For kittens and cats who wouldn’t have a future in most shelters, the RAPS Cat Sanctuary provides an all-inclusive forever home.
By Marianne Moore
The Richmond Animal Protection Society does much more than provide the animal control and shelter services one would expect from a large city animal shelter. We offer education for pet-owners regarding the importance of spaying and neutering. We help them manage their pets’ behaviour problems. We offer assistance and pet food to allow low-income families to keep their beloved pets healthy and at home. Also, we’re proud to say that we were major players in having Richmond mandate spaying and neutering of cats, and banning the sale of puppies and rabbits in Richmond’s pet stores.
Our efforts have contributed to significantly decreasing the number of stray cats and feral kittens in Richmond. RAPS, which began as Richmond Homeless Cats, started by setting up feeding sites for colonies of street cats and practising a trap-neuter-release program. After being neutered, healthy adult cats were returned to the locations where they had been trapped, while volunteers took kittens and elderly, ill or pregnant cats into their homes. When the Cat Sanctuary was established at its present location, in 1999, trapped strays were relocated there rather than to their potentially hazardous previous locations. Some fortunate ones were reclaimed by their grateful owners or adopted, but most became permanent residents of the sanctuary.
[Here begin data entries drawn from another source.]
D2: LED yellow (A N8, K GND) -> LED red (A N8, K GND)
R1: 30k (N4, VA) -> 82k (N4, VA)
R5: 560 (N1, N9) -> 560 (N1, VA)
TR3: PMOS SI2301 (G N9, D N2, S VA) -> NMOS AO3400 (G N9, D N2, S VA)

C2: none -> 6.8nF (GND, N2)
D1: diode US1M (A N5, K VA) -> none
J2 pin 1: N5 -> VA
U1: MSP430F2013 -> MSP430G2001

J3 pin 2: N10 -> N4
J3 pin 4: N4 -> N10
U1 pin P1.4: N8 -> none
RAPS assumed operation of the Richmond Animal Shelter in 2007, so strays now wait there to be reunited with their families or to be adopted. If neither of those happy events occurs in a timely fashion, or if a cat is unsuitable for adoption, it is transferred from the Shelter to the Sanctuary to carry on in, let’s admit it, pretty luxurious surroundings for a former street cat. There are still stray cats out there and RAPS volunteers are still trapping them – neither rain, sleet, mud nor darkness can deter a team of dauntless trappers from getting their cat when a report comes in of a stray cat sighting.
Like the Richmond City Shelter, RAPS’ Cat Sanctuary is proud to be a no-kill facility. Over 400 cats live on the large property, which consists of three trailers and several smaller buildings set in attractive courtyards and among cat-friendly raised garden beds, all safely enclosed inside a chain-link fence. Often referred to as “Kitty Club Med,” the Sanctuary is operated by a small staff and around 150 dedicated, cat-loving volunteers.
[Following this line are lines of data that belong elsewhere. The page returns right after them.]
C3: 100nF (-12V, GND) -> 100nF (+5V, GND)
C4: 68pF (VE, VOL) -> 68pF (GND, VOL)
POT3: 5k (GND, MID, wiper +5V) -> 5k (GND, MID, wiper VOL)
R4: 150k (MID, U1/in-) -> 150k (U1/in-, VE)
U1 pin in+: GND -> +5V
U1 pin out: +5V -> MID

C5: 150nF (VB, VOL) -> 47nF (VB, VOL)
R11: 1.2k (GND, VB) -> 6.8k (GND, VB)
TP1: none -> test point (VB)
There are several other excellent cat shelters and rescue organizations around, but ours is Canada’s only true Cat Sanctuary, providing a permanent and loving home for any cat who needs one, even those considered impossible to adopt, including:
- Cats with feline leukemia and feline AIDS. We’re able to keep them and also to take them in from smaller shelters who are unable to house cats with these contagious conditions.
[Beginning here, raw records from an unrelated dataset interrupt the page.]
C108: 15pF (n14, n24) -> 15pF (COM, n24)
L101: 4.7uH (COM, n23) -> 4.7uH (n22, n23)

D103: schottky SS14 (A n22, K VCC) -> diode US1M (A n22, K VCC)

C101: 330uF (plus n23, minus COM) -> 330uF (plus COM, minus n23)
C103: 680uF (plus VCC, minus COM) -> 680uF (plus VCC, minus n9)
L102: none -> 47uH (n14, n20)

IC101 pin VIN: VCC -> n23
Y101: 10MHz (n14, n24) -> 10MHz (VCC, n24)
- Feral or semi-feral fraidy cats, who have had little or no good interactions with people. The Sanctuary has plenty of safely enclosed outdoor space in which cats can distance themselves from people. We still take every possible opportunity to convince them that they have nothing to fear from us. Every once in a while, much to our delight, one of those cats that we were certain was feral proves us wrong.
- Cats who had to be surrendered for persistent litter box issues. We have enough volunteers to clean up their “transgressions.”
- Depressed elderly cats who’ve suddenly lost their best human friend to death, illness or eviction. They get extra special love to help them get over their loss.
- Aggressive behaviour. Bring ’em on – we love a challenge!
RAPS Cat Sanctuary is truly a special place where animals get a second chance at life and love.